De repente me bate uma estranheza e vou percebendo que acima da bola,
das jogadas, do corre para lá e para cá, o que mais se via, na
verdade, eram discussões, ofensas, xingamentos e uma roubalheira de
fazer corar um palmito. A coisa chegou a um ponto em que tive a
certeza de que terminado aquilo os adversários não voltariam a se
falar.
Acaba o jogo. Entre vitórias e desilusões, corre-se para o vestiário e
devo dizer que nem na feira fala-se tão alto e ao mesmo tempo quanto
num banheiro cheio de homens; eu não estava dentro, mas nem
precisava...
Fiquei quietinha do lado de fora esperando meu namorado, que, pela
delonga, tomava um banho de Cleópatra. Assim, pude observar bem os
outros rapazes que sorridentes e limpinhos iam saindo do vestiário
qual amigos de infância. Aqueles mesmos que há pouco se juravam de
morte agora pavoneavam-se uns para os outros aos tapinhas nas costas.

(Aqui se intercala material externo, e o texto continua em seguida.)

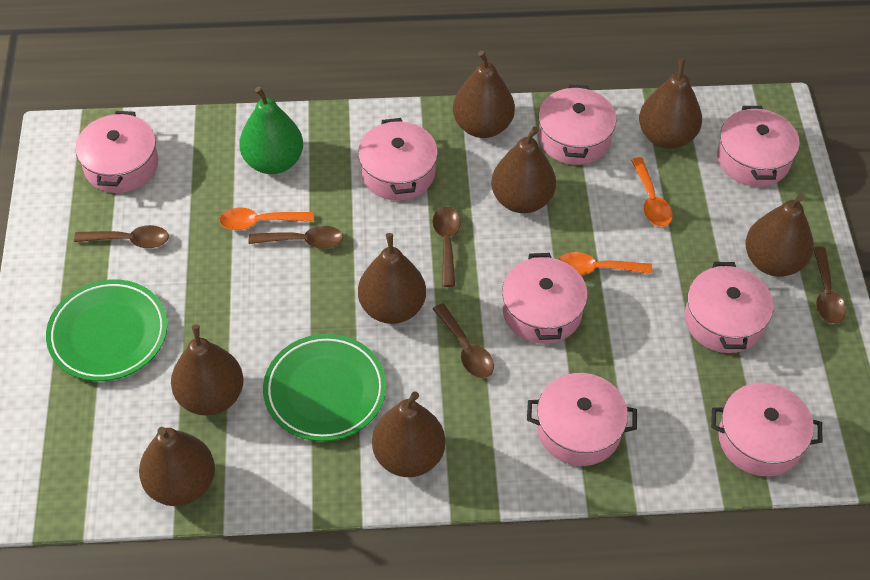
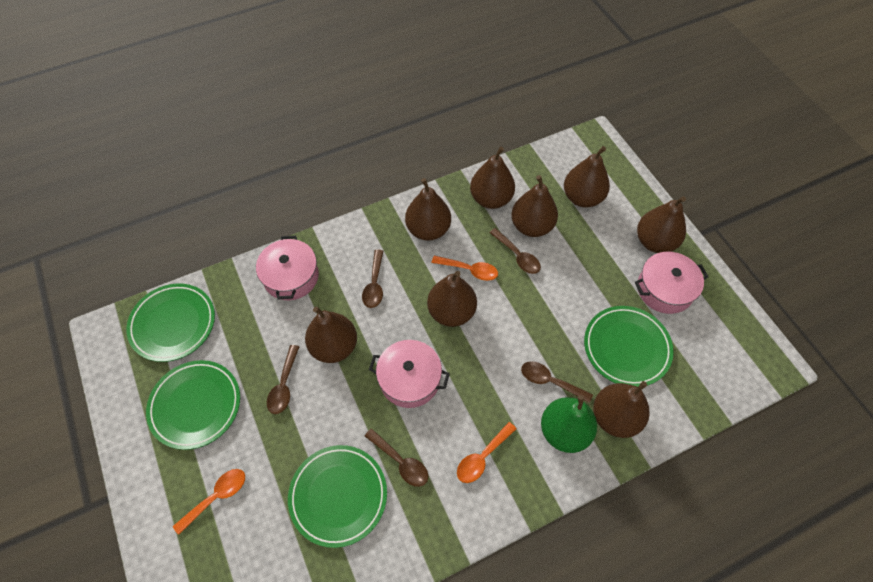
green plate: 2 -> 4
pink pot: 8 -> 3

Havia ali cantores-compositores, um sapateiro, o editor de um jornal,
um empresário da música, atores, um jogador aposentado, dois médicos e
alguns moços das redondezas empobrecidas cuja competência em campo
desequilibrara o jogo - tudo adversário de sangue na hora da bola e
amigo do peito na saída para o chope. Na pelada não há rancores, o que
se passa em campo fica no campo. Nem pudores, ali são todos craques -
o vírus da imodéstia ataca democraticamente. Uma beleza!
Fui-me embora com um vazio a futucar o espírito. O que nós, mulheres,
temos de parecido, o shopping, o salão? Nem chegam perto. Não pode
xingar, espernear, soltar os sapos da garganta - além do que, num e
noutro, o máximo de exercício que se faz é com a língua na futrica da
vida alheia? Muito chato. Não havia como negar, o brinquedo dos
rapazes é divertido como só, e meu vazio era de inveja.
Nós, mulheres, não temos nada que se compare!"
Texto da Maitê Proença na Revista Época
Precisamos é superar esta concepção machista de futebol em nas nossas aulas, nas nossas vidas, com nossos filhos e filhas, amigos e amigas, sobrinhos e sobrinhas e netas, e por aí vai... É preciso ensinar que FUTEBOL É PARA TODOS E TODAS, sem distinção.